Concept

Architecture

How BlazOrbit expresses style through data-attributes and CSS custom properties — and why that means no class juggling at runtime.

The IHas* interfaces

Components advertise their capabilities by implementing marker / property interfaces from BlazOrbit.Core.Abstractions.Behaviors. A component that has a border parameter implements IHasBorder; one that shows a loading indicator implements IHasLoading. These interfaces are discovered by reflection at render time and transformed into DOM attributes on the <bob-component> root.

MyCustom.razor.cs
public partial class MyCustom : BOBComponentBase,
    IHasSize, IHasBorder, IHasLoading
{
    [Parameter] public BOBSize Size { get; set; } = BOBSize.Medium;
    [Parameter] public BorderStyle? Border { get; set; }
    [Parameter] public bool Loading { get; set; }
}

The data-bob-* attributes

State-like capabilities flip data-bob-* attributes on the root. CSS selectors key off those attributes — never class toggles. The result is a DOM you can reason about just by looking at it.

Rendered DOM
<bob-component
    data-bob-component="button"
    data-bob-size="large"
    data-bob-loading="true"
    data-bob-disabled="true"
    style="--bob-inline-background: var(--palette-success); --bob-inline-color: #fff;"></bob-component>

Canonical names live in FeatureDefinitions.DataAttributes. A few of the most common:

  • data-bob-component — kebab name of the component (e.g. button)
  • data-bob-variant — the active variant
  • data-bob-sizesmall / medium / large
  • data-bob-densitycompact / standard / comfortable
  • data-bob-disabled, data-bob-loading, data-bob-error, data-bob-active, data-bob-readonly, data-bob-required, data-bob-fullwidth, data-bob-shadow, data-bob-transitions

The --bob-inline-* variables

Value-carrying capabilities (colors, borders, shadows…) flow as CSS custom properties on the element's style attribute. Component CSS consumes them through a private alias pattern so defaults cascade cleanly.

Component CSS
bob-component[data-bob-component="button"] {
    --_button-background: var(--bob-inline-background, var(--palette-primary));
    --_button-color:      var(--bob-inline-color,       var(--palette-primary-contrast));
}

bob-component[data-bob-component="button"] button {
    background-color: var(--_button-background);
    color:            var(--_button-color);
}

That way a consumer can override a single component instance by passing BackgroundColor="@PaletteColor.Success", or re-skin the whole app by setting --palette-primary on :root.

Families

Components that share a DOM / CSS contract belong to a family. Membership is a marker interface — the attribute is emitted automatically.

  • IInputFamilyComponent[data-bob-input-base]_input-family.css.

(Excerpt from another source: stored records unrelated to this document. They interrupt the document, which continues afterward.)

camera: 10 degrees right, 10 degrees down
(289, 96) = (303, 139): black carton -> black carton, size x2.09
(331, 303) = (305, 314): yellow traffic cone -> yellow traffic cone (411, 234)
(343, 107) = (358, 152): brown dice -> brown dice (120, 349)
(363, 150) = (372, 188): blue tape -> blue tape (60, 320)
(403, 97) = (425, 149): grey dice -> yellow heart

Text, number, dropdown, textarea, color, date, checkbox, radio, switch.
  • IPickerFamilyComponent[data-bob-picker]_picker-family.css. Color picker, date picker.
  • IDataCollectionFamilyComponent[data-bob-data-collection]_data-collection-family.css. DataGrid, DataCards.

Family CSS provides the shared layout scaffolding (e.g. bob-input__wrapper / __field / __label / __outline), so you don't need to restyle every input component separately.

Why this design

Three practical consequences fall out of the approach:

  • Zero runtime styling cost. No JS needed to toggle classes per interaction — browsers already match on attribute selectors.
  • Debuggable. The DOM tells you every state a component is in. No hidden refs, no stale class lists.
  • One override surface. Every visual knob is either a parameter (per-instance) or a CSS custom property (global). No CSS specificity war.